Considéré comme un des chantiers majeurs de la mandature en matière d’urbanisme, le réaménagement de la gare de Châteauroux et de son quartier peut enfin reprendre après 18 mois d’interruption. Un dossier que le président du conseil départemental de l’Indre, Serge Descout, qualifie de « sac de nœud incroyable. Nous sommes propriétaires de la gare routière, et la SNCF est propriétaire du terrain. Avec la loi NOTRe, la Région qui a compétence en matière de transport devait rétrocéder le bâtiment [de la gare routière, NDLR] à la Ville pour l’euro symbolique. Mais un nouvel élément a compliqué la situation: l’intervention de l’architecte des Bâtiments de France… » Celui-ci s’oppose en effet à la destruction du bâtiment de la gare routière qui, s’il n’est classé ni aux Monuments historiques ni à l’inventaire complémentaire, a un indéniable charme Art déco.

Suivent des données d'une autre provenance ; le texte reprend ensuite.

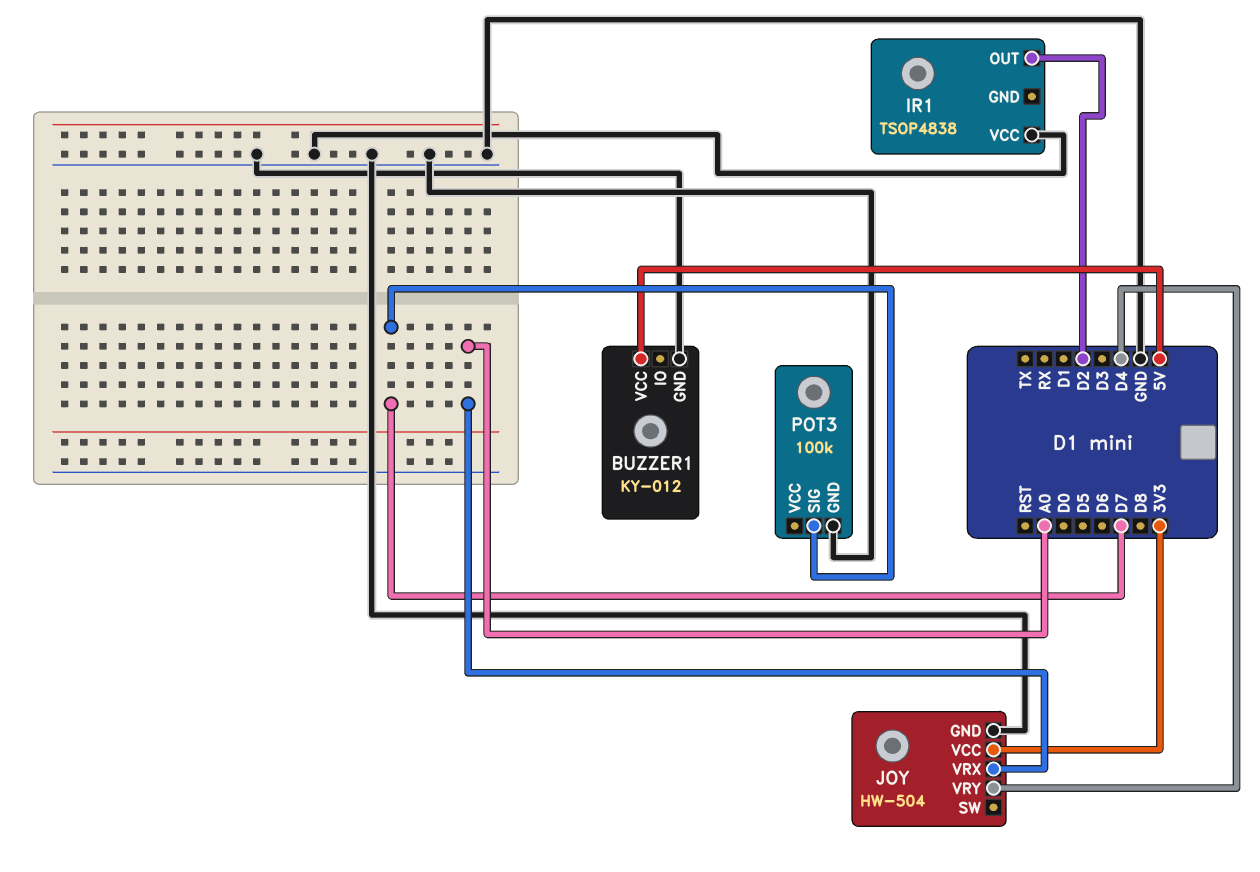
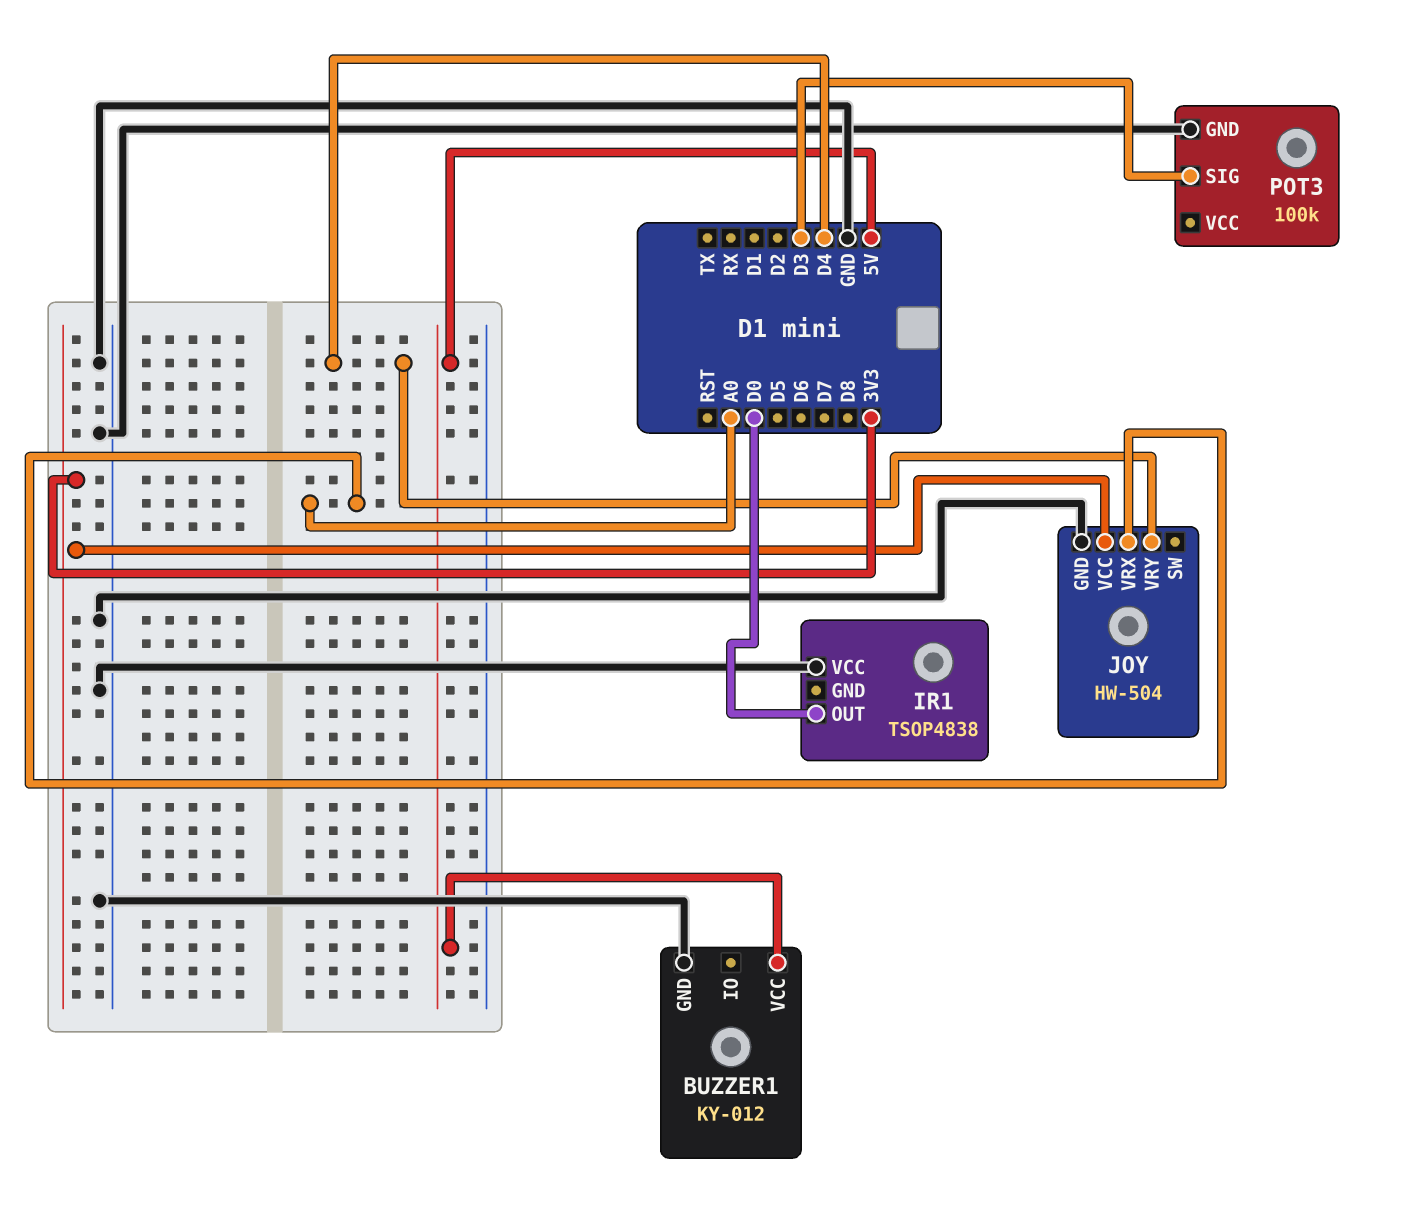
IR1 pin OUT: D2 -> D0
POT3 pin SIG: D7 -> D3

Le bâtiment sera donc conservé; une nouvelle étude a été menée et les travaux ont repris. Ainsi, le parking longue durée va être transféré, depuis les abords immédiats du bâtiment voyageurs jusqu’à l’extrémité de la gare routière, afin de libérer l’espace où seront aménagées la dépose-minute et la station de taxis.

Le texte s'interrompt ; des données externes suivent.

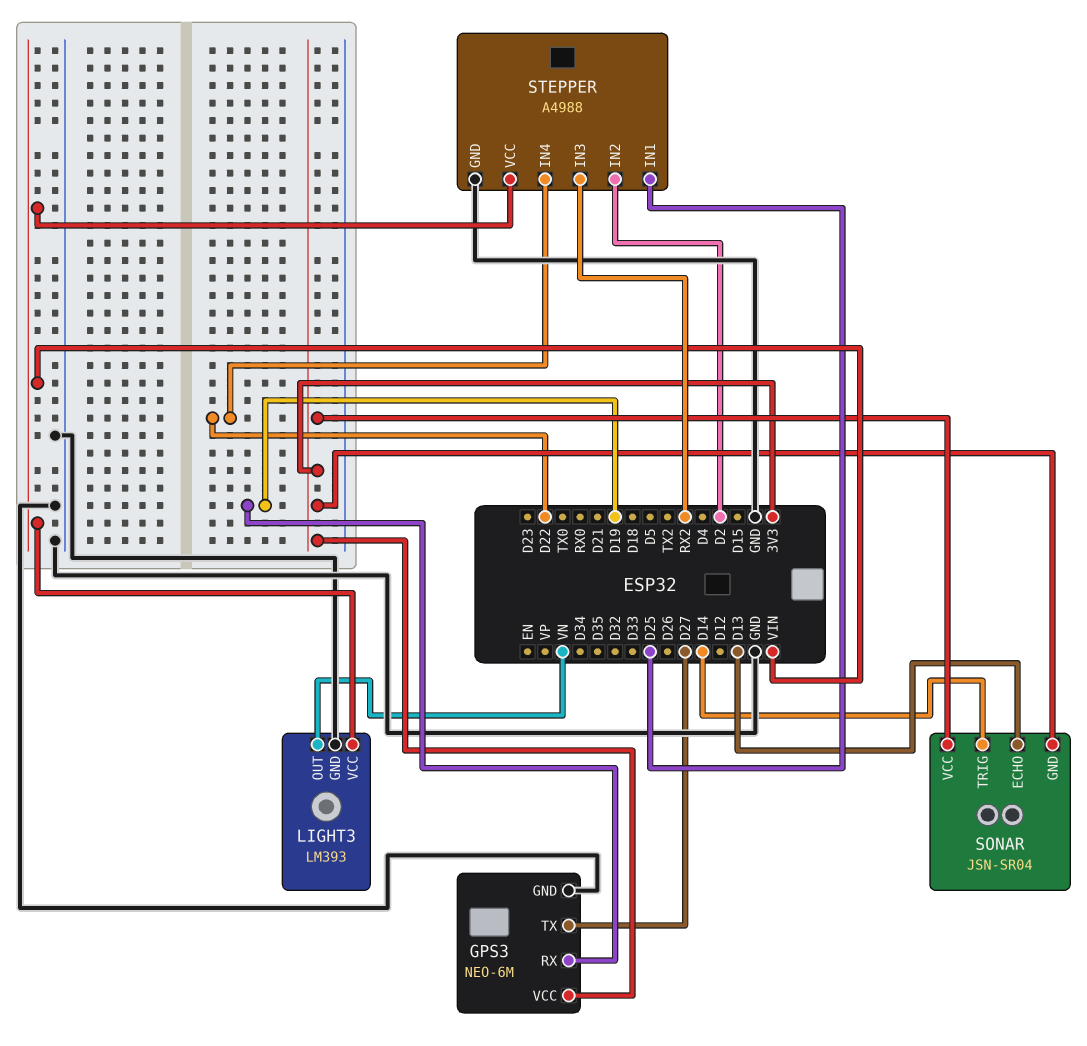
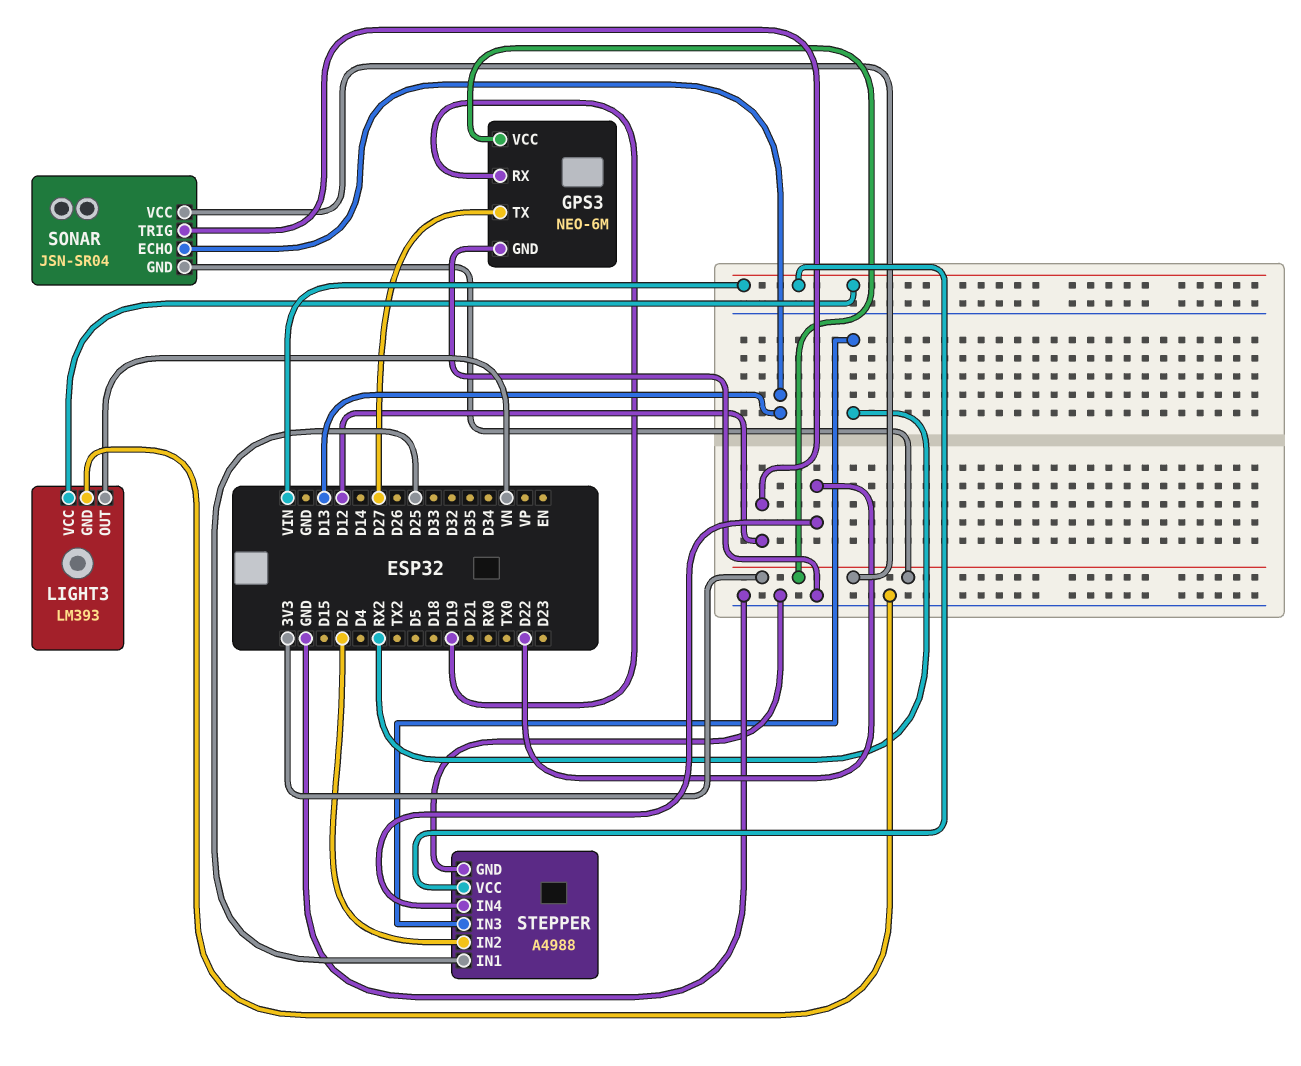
SONAR pin TRIG: D14 -> D12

Simultanément, SNCF Réseau mène un programme de rénovation et de mise en accessibilité du site avec la réfection du revêtement, de l’éclairage, de la signalisation et l’installation d’ascenseurs sur les quais 1 et 2, le quai 3 étant supprimé. Soit un budget de 5,5 M€ (dont 3,7 M€ de SNCF Réseau et 1,8 M€ de l’État) pour un chantier prévu jusqu’au premier trimestre 2021. D’ici là, les travaux d’aménagement du parvis et de la gare routière (qui avait pourtant été entièrement refaite en 2013 par le conseil général pour un coût de 1,3 M€) auront été réengagés. Ils consisteront à créer un parvis piétonnier avec espaces verts, piste cyclable et fontaine grâce à la surélévation de la voirie et la réduction du nombre de voies de circulation automobile. Les quais de la gare routière seront quant à eux réorganisés afin d’accueillir des abris vélos et la station taxis. Une maison de la mobilité devrait à terme être édifiée.
D’un coût de 2,5 M€ (dont 1 M€ de l’État et de la Région), ce réaménagement de la gare s’inscrit dans le cadre d’une vaste opération urbaine dont l’objectif est de « recoudre le tissu urbain » entre le centre-ville et le sud de l’agglomération séparés par la voie de chemin de fer et les installations ferroviaires qui constituent une véritable barrière.